Une ambassade solennelle alla, selon l’usage, chercher la jeune fiancée et la ramena à son époux, qui était venu à sa rencontre à Villery, près de Troyes, aux confins des deux royaumes[23]. Il la conduisit lui-même à Soissons, où, selon toute apparence, eurent lieu les fêtes du mariage[24]. L’union fut heureuse. Dès les premiers jours le jeune roi barbare s’attacha d’un cœur sincère à l’épouse de son choix ; il lui laissa prendre sur sa vie un grand et salutaire ascendant, et Clotilde devint le bon génie de ce héros sauvage. Il lui resta fidèle : nulle part on ne voit que, comme tant de ses successeurs, il lui ait infligé l’injurieux partage de son affection avec des rivales. Elle fut la reine de son cœur comme elle était la reine de son peuple.

Le rôle des femmes chrétiennes dans la conversion des peuples barbares est un des plus admirables aspects de l’histoire de la civilisation. Partout on les voit qui s’en vont seules, pleines d’une touchante confiance, à. la cour de leurs époux barbares, apportant le parfum de l’Évangile dans les plis de leur voile nuptial. Leur amour, leur sourire, leurs vertus plaident avec une éloquence muette la cause de leur Dieu dans l’intimité de leur foyer domestique.
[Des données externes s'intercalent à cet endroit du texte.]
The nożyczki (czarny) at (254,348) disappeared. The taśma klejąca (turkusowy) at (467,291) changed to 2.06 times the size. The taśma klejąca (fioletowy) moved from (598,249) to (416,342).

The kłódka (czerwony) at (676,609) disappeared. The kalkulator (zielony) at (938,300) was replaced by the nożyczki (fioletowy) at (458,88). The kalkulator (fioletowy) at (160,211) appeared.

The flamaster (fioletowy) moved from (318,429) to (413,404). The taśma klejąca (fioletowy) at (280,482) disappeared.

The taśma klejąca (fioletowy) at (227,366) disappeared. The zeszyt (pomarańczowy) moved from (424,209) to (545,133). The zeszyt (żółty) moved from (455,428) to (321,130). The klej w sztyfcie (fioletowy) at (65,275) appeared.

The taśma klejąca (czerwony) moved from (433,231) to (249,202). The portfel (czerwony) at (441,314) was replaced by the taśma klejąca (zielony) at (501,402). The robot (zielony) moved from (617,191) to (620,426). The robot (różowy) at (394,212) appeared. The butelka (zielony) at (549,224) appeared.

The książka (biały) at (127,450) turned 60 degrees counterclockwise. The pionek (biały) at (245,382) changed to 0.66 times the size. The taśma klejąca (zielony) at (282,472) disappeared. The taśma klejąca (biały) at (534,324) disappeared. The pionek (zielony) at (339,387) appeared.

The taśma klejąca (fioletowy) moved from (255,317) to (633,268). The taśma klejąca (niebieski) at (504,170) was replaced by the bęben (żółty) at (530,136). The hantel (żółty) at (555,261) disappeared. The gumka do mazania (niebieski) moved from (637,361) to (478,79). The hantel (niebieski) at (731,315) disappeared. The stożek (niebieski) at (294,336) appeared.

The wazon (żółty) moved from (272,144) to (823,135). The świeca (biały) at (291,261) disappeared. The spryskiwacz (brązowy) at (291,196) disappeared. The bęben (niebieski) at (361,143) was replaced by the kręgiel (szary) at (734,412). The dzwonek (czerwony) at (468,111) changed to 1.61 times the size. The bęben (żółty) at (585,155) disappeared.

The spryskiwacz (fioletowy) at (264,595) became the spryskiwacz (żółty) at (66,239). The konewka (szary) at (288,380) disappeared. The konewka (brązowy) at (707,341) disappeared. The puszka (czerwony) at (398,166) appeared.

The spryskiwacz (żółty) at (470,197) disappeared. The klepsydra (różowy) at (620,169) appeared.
Lorsque les missionnaires arrivent, ils trouvent la voie frayée et les obstacles aplanis. Une reine chrétienne va au-devant d’eux et leur enseigne le chemin du cœur du roi. Souvent elle en a fait d’avance un chrétien à son insu, en lui apprenant à admirer, et à aimer, dans la compagne de sa vie, l’idéal de l’épouse et de la mère.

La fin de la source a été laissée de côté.